The city did not disappoint. I travelled hopefully and found in defiance of the old adage, that it was in fact much better to arrive. I drove swiftly straight to the city’s two squares, one a dipping formal lawn the other an idiosyncratic yet most legible street expanded to accommodate an ancient market. For the city, as all small cities should, began as swiftly as it ended, with none of the tedium of urban sprawl or fashionable edge lands. As a result the populace, indigenous and visitors alike ensured that the busy looped high street was alive and all seemed to enjoy the civilising effect of chance and courteous encounter.

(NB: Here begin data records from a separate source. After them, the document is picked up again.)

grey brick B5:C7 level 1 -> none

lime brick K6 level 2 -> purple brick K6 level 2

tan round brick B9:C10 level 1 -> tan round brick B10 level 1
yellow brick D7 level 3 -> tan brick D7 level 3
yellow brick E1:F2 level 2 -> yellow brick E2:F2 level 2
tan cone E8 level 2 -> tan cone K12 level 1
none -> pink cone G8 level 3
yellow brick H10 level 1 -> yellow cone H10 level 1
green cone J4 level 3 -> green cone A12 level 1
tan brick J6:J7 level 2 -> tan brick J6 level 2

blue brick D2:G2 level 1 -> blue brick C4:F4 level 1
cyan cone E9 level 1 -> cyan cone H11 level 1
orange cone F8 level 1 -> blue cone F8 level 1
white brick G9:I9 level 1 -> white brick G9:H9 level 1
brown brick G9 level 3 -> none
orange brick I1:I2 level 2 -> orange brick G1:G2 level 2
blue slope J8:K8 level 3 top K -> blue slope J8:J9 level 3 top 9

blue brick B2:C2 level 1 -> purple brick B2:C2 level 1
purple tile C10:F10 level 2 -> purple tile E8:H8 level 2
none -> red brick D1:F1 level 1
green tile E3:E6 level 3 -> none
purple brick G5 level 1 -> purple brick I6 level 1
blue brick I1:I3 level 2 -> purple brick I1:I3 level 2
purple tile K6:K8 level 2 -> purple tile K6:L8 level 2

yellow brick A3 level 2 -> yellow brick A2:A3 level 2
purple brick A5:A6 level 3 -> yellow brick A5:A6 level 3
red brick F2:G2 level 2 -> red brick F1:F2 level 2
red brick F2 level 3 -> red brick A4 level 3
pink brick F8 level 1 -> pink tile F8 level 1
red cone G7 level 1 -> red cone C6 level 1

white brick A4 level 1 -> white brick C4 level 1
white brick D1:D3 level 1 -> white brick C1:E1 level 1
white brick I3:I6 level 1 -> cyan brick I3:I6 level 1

The West front of the Cathedral was magnificently distinguished by it’s Purbeck stone columns that framed the many fine carved stone figure that were stacked, like a very refined cabinet of curiosities, from the first floor to the sky. Only the two figures accessible above the main doors had been defaced (literarily) by Cromwell and the puritans of his aspiring Commonwealth. Perhaps, in the race to spread the excesses of their particular brand of democracy (that all too soon degenerated into corrupted absolutism and pious misery) on the the greater populace elsewhere.
Beyond its urban and aesthetic majesty the cathedral was an essay in the long established sequence of crisis demanding innovation and tolerance both dimensionally and culturally. Two hundred years after completion, the weight of the great tower started to cause the collapse of the nave. Without resort to lawyers and the retribution enabled by warranties, the stonemasons were called back and invented the scissor arch which righted the wrong and established a uniquely brilliant structural innovation. If the burghers of Pisa had been an able to call upon such brilliant thinking their city, like this one, would still be a small unfashionable backwater!
History is defined by people as well as the architectural marks they leave. And in this small city, these marks are well celebrated. Just off the green there is a plaque celebrating the home of ‘last fighting Tommy – Private Henry John Patch who died aged 111’. The length of the long jump of Mary Bignell Rand, another native of the city, that won get Gold at the Tokyo Olympics, is marked out in the market square (just beyond the Penniless Porch where beggars asked for alms).
Of course history is also brutal. In the Market Square the site of the Market Hall is noted. Not because it was of any great architectural interest but because in 1685 Judge Jeffrey, of the Blooody Assizes, condemned to death 94 of the city’s Catholic population for their support of the Monmouth Rebellion. A timely reminder both of the dangers of harking back to a more civilised past and of the likelihood that the great significance attached to the relatively minor spat between Brexiteers and Remainers is much overblown. After all, in our adolescent era of the internet, all news is not so much fake, as blown up to be of such gargantuan significance that the import of perspective is lost. Which of course left me wandering if our brief dalliance with the EU will be remembered, as are Cromwell’s Commonwealth and the Monmouth Rebellion, as but a passing interlude in our long history?
The stairs that called me to this fascinating city were as great as the image suggested. At least they were from where the photo was taken. I was disappointed however to discover that the Chapter House (situated, uniquely in the cannon of liturgical architecture, at first floor) which they served was but half way up. The conclusion of their magnificent heavenly journal was a closed door. And on descent I discovered that their start was a confusion of a wide stair, a small opening and a blank wall! So the city of Wells and its cathedral was a magnificent and delightful surprise but also a reminder that we are not the first generation to have an uncertain relationship with ideas of import, of image and of substance.